16. Further reference was made in respect to the case of Kenya Wildlife Service vs Farah Rashid Abdi (suing as the legal administrator of the estate of Aden Rashid Abdi (deceased) Garissa High Court Civil Appeal No. 5 of 2019, where Lady Justice Ali Aroni stated that; “the 1st authority is more explicit that courts have jurisdiction in that section 25 has given an option to a claimant either to pursue a claim through the committee or move the court…”.
17. It was argued that in the two decisions where the court of appeal has found that a victim must go through the committee first, including in the recent Court of Appeal decision in KWS vs Kanini, which the appellant heavily relies on, the victims therein had pending complaints before the committee and also proceeded to file the matter in court, that is to say, they had two claims. That in this case, the respondent chose to file his suit in court and therefore, the doctrine of exhaustion of remedies cannot be invoked where the statute is not express.
18. On whether the court awarded excessive damages, it was argued that section 25 of the Wildlife Conservation and Management Act, 2013, provides a compensation scheme which the trial court correctly followed in coming up with its determination. That all the claimant ought to have done was to prove its case and to that end, the same was proven. In supporting the foregoing, the respondent placed reliance on the case of Susan Njoki (suing as the administrator of the estate of Francis Mwaniki Theuri vs Joseph Kiiri & Another [2017] eKLR. That it was not denied that the plaintiff was attacked by a snake while at his parent’s home. To that end, this court was urged to dismiss the appeal and uphold the decision by the trial court.

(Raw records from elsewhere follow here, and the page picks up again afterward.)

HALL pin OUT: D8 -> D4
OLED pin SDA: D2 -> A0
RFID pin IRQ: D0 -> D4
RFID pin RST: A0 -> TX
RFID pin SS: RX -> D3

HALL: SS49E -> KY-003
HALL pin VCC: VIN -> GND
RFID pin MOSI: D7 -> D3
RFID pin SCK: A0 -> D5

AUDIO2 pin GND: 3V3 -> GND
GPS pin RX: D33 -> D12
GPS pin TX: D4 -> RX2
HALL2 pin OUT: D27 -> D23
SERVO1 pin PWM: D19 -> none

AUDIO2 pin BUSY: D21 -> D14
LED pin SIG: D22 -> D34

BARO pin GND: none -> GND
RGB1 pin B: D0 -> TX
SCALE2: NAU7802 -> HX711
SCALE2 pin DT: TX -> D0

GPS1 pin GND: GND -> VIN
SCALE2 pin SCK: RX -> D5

19. Having reviewed the evidence adduced before the trial court and the respective pleadings filed thereof, submissions, authorities cited and the applicable law, it is my view that this appeal revolves around two issues; Firstly, whether the trial court had jurisdiction to entertain the claim that was presented before it; Secondly, whether a snake falls under the category of wildlife in respect of which compensation can be awarded.
20. There is no dispute that the respondent was bitten by a snake. The crux of the matter is the interpretation of section 25 of the Act which provides as follows:-“25(1)Where any person suffers any bodily injury or is killed by any wildlife listed under the Third Schedule, the person injured, or in the case of a deceased person, the personal representative or successor or assign, may launch a claim to the County Wildlife Conservation and Compensation Committee within the jurisdiction established under this Act.(2)The County Wildlife Conservation and Compensation Committee established under section 18 shall verify a claim made under subsection (1) and upon verification, submit the claim to the Cabinet Secretary together with its recommendations thereon”.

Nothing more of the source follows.